Who killed Kenia Monge? How a 'creepy white van' text led police to her murderer
"20/20" investigates the killing of a 19-year-old woman in Denver.
On March 31, 2011, 19-year-old Kenia Monge left a Denver club -- but was never seen alive by her friends or family again.
Monge had just graduated from Cherry Creek High School and was matriculating to MSU Denver in the fall. Her disappearance sparked a desperate search that would end in tragedy.
A new "20/20" episode, "Evil at the Door," airing Friday, May 29, at 9 p.m. ET on ABC and streaming the next day on Disney+ and Hulu, examines the case.
You can also get more behind-the-scenes of each week's episode by listening to "20/20: The After Show" weekly series right on your 20/20 podcast feed on Mondays, hosted by "20/20" co-anchor Deborah Roberts.
Trying to ascertain her whereabouts, Monge's stepfather Tony Lee obtained her phone, which she left at the club. He recalled finding an ominous clue on it.
"All of a sudden I get this message, and the message said, 'Hey, this is Travis, guy in creepy white van,'" Lee told "20/20."
Investigating, police located Travis Forbes, a gluten-free granola bar maker who claimed to have given Monge a ride home after she left the club -- but the 31-year-old said she eventually got out of his white van, and they parted ways.
As the hunt for Monge continued into the summer, a violent crime occurred in nearby Fort Collins when someone broke into Lydia Tillman's apartment on the evening of July 4, 2011.
Tillman, 30, lived by herself and worked for a liquor distributor in the area at the time.
This home invader brutally beat Tillman, police said, before dousing her apartment in bleach and lighting it on fire, forcing her to jump from her second story window to save her life.
Tillman had been strangled, had her jaw broken and sustained such intense injuries that she slipped into a coma, according to authorities.
However, DNA under her fingernails from the attack matched with one man -- Travis Forbes.
After he was arrested for the assault on Tillman that July, Forbes struck a deal with prosecutors in exchange for leading them to Monge's body.
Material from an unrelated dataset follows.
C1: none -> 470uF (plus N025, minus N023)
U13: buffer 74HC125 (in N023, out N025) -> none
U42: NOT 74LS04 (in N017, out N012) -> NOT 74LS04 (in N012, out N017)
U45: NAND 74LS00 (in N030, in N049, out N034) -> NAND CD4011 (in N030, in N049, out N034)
Forbes told authorities that he had sexually assaulted Monge while she was passed out in his white van on the night of her vanishing, before he killed her.
"She started hitting me, and I started hitting her back," Forbes told police. "Then she started to scream, and I strangled her...I think I may have broke her neck. She was so tiny."
Forbes then bleached the entire van and burned both his and Monge's clothes to hide any evidence, he told police, before taking them to where he had buried her body in rural northeastern Colorado.
Authorities found Monge's body five feet underground in a fetal position, covered with plastic and rocks.
Forbes pleaded guilty to first degree murder in Monge's case, though a sexual assault charge was dropped under a plea deal, and was sentenced to life in prison without parole in September 2011. Soon after, he pleaded guilty to attempted murder in the Tillman case.
In court, Tillman's father, Willy, read her impact statement, as her injuries prohibited her from speaking at the time.
"Travis Forbes, you caused me no harm. My spirit, my soul and my mind remain untouched. May you find peace in this life," the statement read.
That same year, Tillman sat down for an interview with "20/20."
"I hope to live my days inspired, anew," she said.
Davianna Velasco Valdivieso, one of Monge's friends from high school, told "20/20" that she still remembers and honors her.
"She was always happy and laughing and cracking jokes," she said. "People were naturally just drawn to her beauty and kindness."
"I carry Kenia with me," she added. "You can never die if the people you love carry you."